Posted on Nov 2, 2010

The Limits of Voluntarism: Charity and Welfare from the New Deal through the Great Society by Prof. Andrew Morris of History has been named winner of the Virginia A. Hodgkinson Research Book Prize for 2010.

The prize is awarded annually by the Association for Research on Nonprofit Organizations and Voluntary Action, based in Indianapolis, Ind., in conjunction with Independent Sector, an organization that promotes the non-profit sector.

Morris’ book (Cambridge University Press, 2009) describes what became known as the “New Alignments,” a new relationship between charities and welfare that lasted from the 1930s through the 1970s.

Prof. Andrew Morris

Before the Great Depression, opponents of public welfare argued that charities, not the government, were the best source of relief.

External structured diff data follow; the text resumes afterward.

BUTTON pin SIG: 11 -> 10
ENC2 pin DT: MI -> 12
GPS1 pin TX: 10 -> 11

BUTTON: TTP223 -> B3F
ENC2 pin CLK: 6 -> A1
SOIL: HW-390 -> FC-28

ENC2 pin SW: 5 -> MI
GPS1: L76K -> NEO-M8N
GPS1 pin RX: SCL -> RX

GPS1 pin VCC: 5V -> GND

But their inability to meet the crushing demands of the 1930s led them to welcome the creation of the welfare state.

Under the “New Alignments,” the public sector provided the financial safety net, and the voluntary sector focused on specialized therapy services such as marriage and family counseling.

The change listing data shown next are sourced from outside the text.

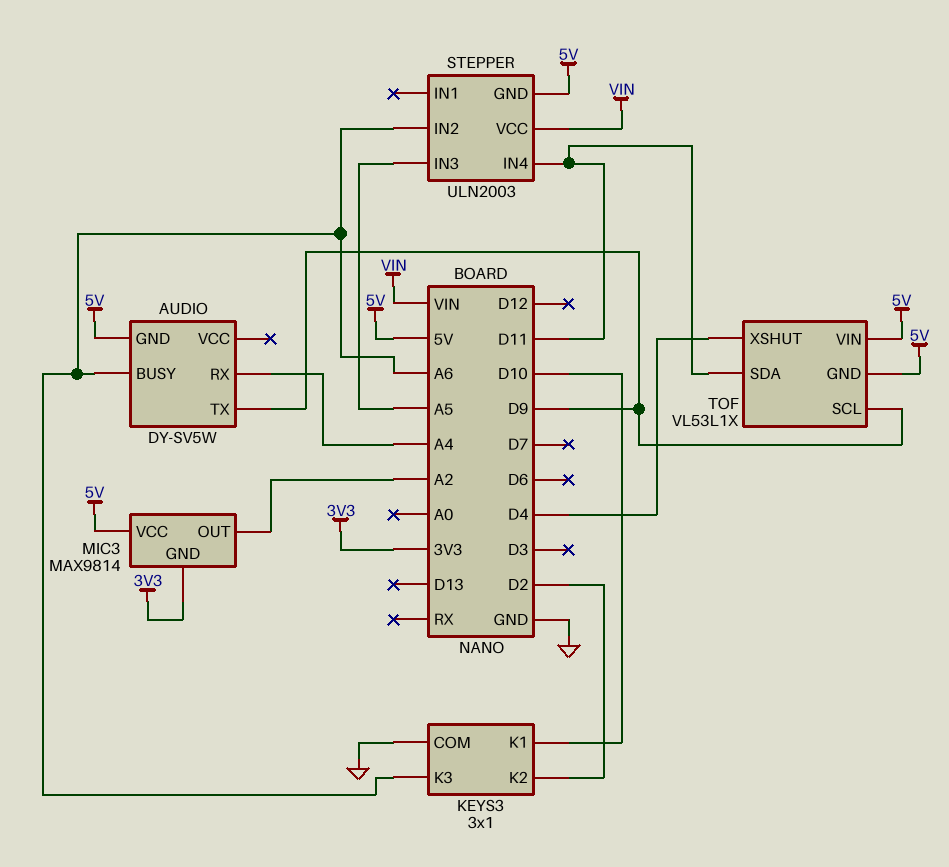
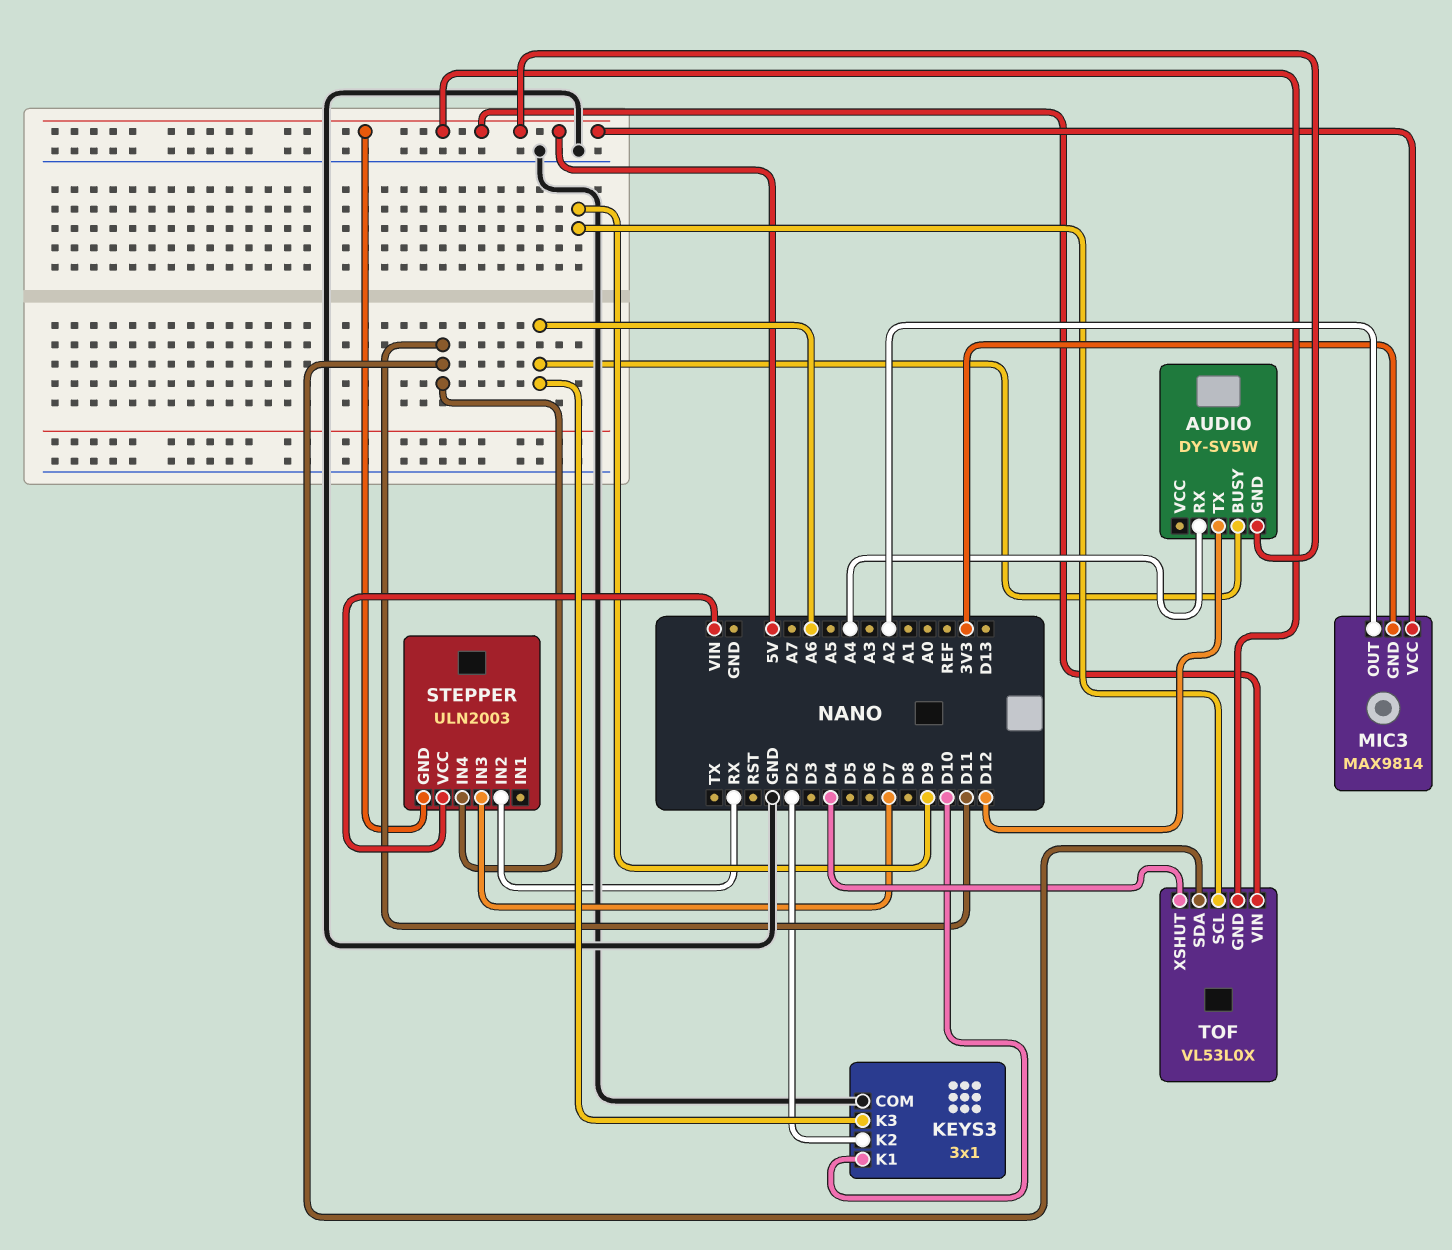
AUDIO pin TX: D9 -> D12
STEPPER pin IN2: A6 -> RX
STEPPER pin IN3: A5 -> D7
TOF: VL53L1X -> VL53L0X

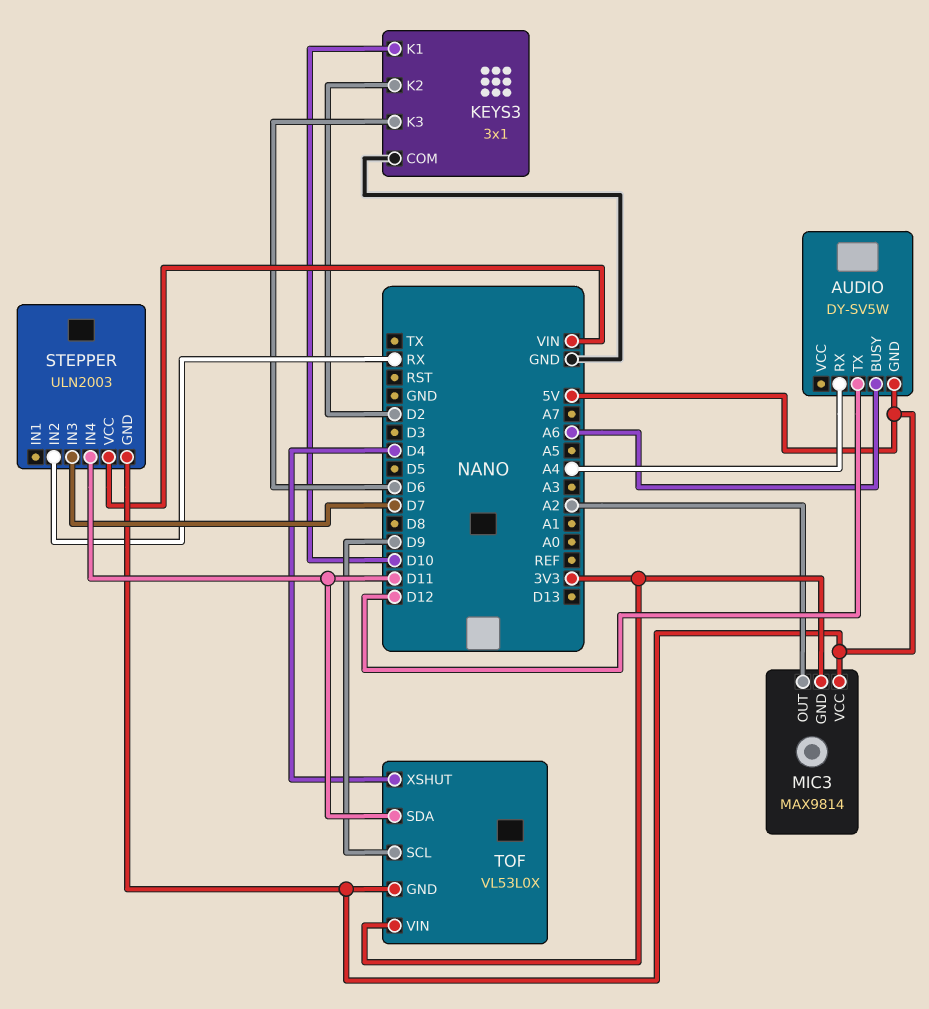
KEYS3 pin K3: A6 -> D6
TOF pin VIN: 5V -> 3V3

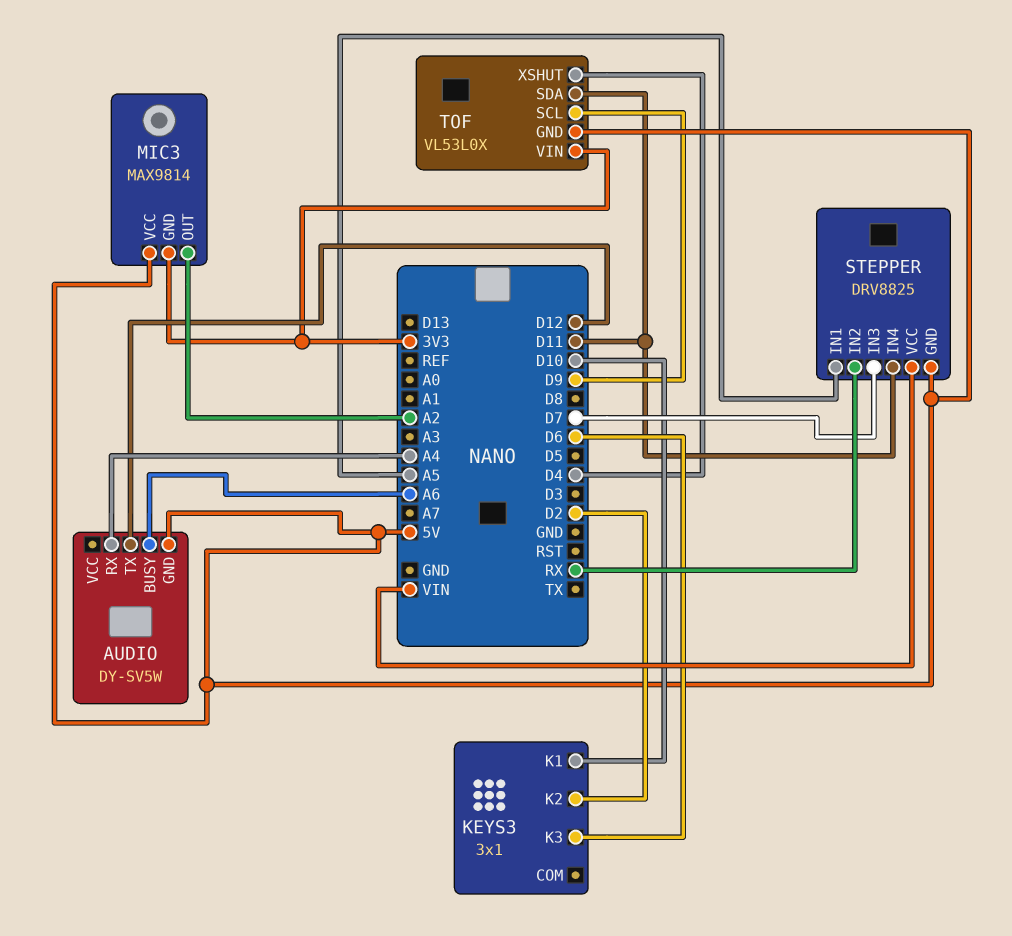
KEYS3 pin COM: GND -> none
STEPPER: ULN2003 -> DRV8825
STEPPER pin IN1: none -> A5

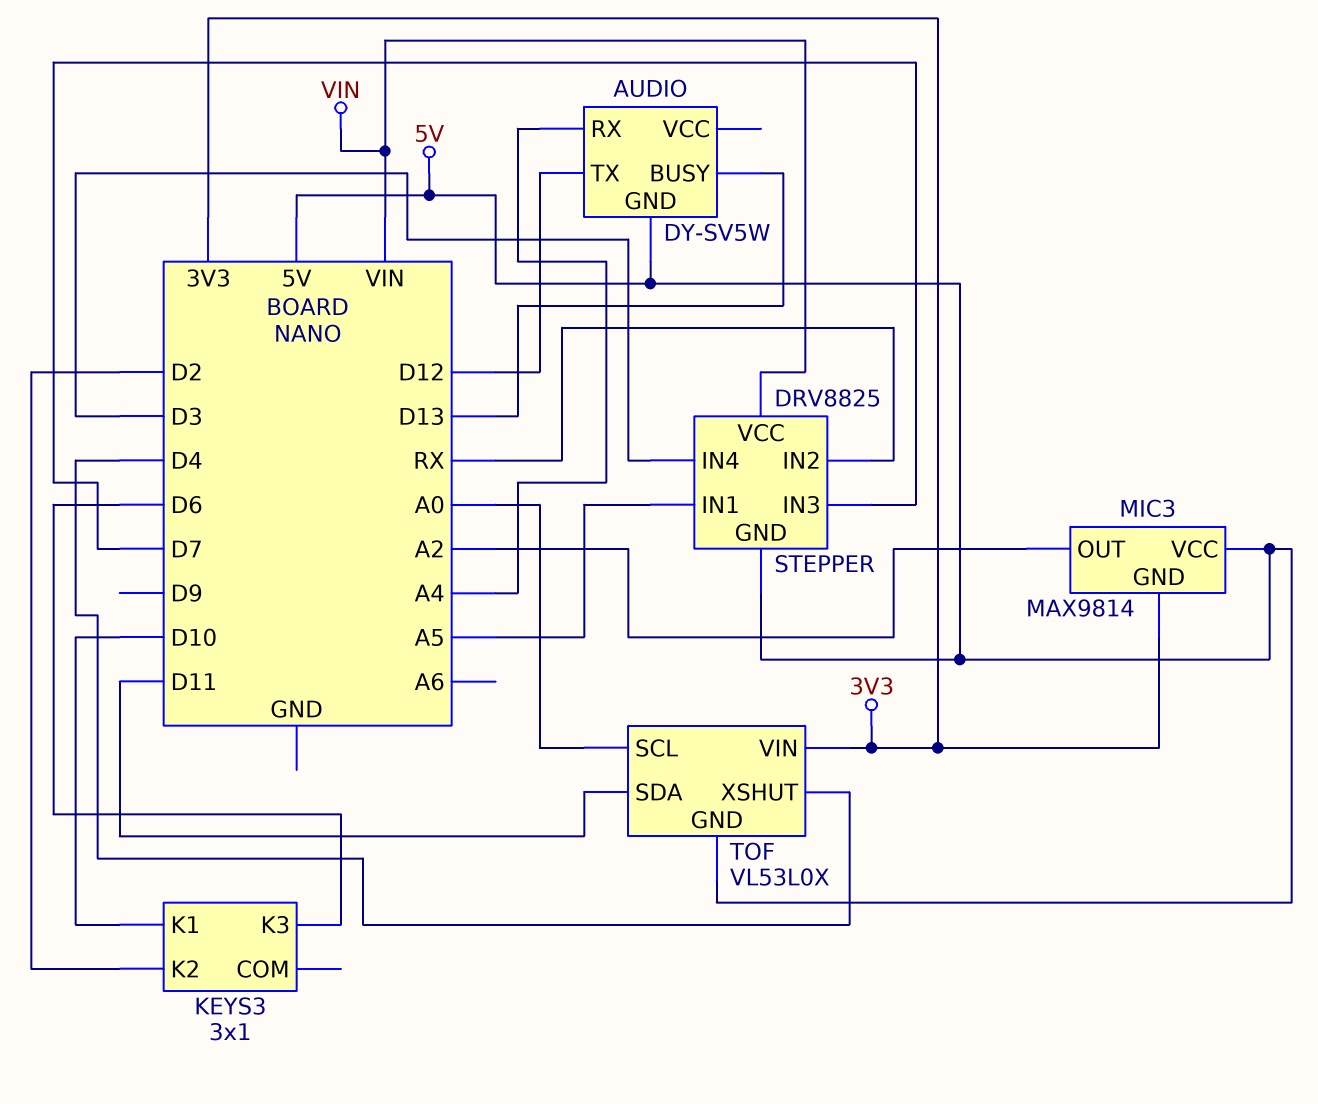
AUDIO pin BUSY: A6 -> D13
STEPPER pin IN4: D11 -> D3
TOF pin SCL: D9 -> A0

“The Limits of Voluntarism” by Andrew J. F. Morris, associate professor of history, Union College

By the 1970s, Johnson’s War on Poverty had infused public money into non-governmental organizations and set the stage for the current debate over public funding for charities and non-profits.

Morris joined Union in 2003. He holds a bachelor’s degree in history from Brown University, and a master’s and Ph.D. from the University of Virginia, where he received a Miller Center Fellowship in National Politics. He has published several articles including “The Voluntary Sector’s War on Poverty,” which received the 2006 Ellis Hawley Award for best article by a junior scholar from the Journal of Policy History.

Morris is to receive the award this month at the annual conference of the Association for Research on Nonprofit Organizations and Voluntary Action in Alexandria, Va.

The prize recognizes Virginia Hodgkinson who, as vice president of research at Independent Sector, advanced understanding of the role of the nonprofit sector in the U.S. and abroad. She also developed many of the institutions and organizations supporting research on philanthropy, volunteering and nonprofit organizations.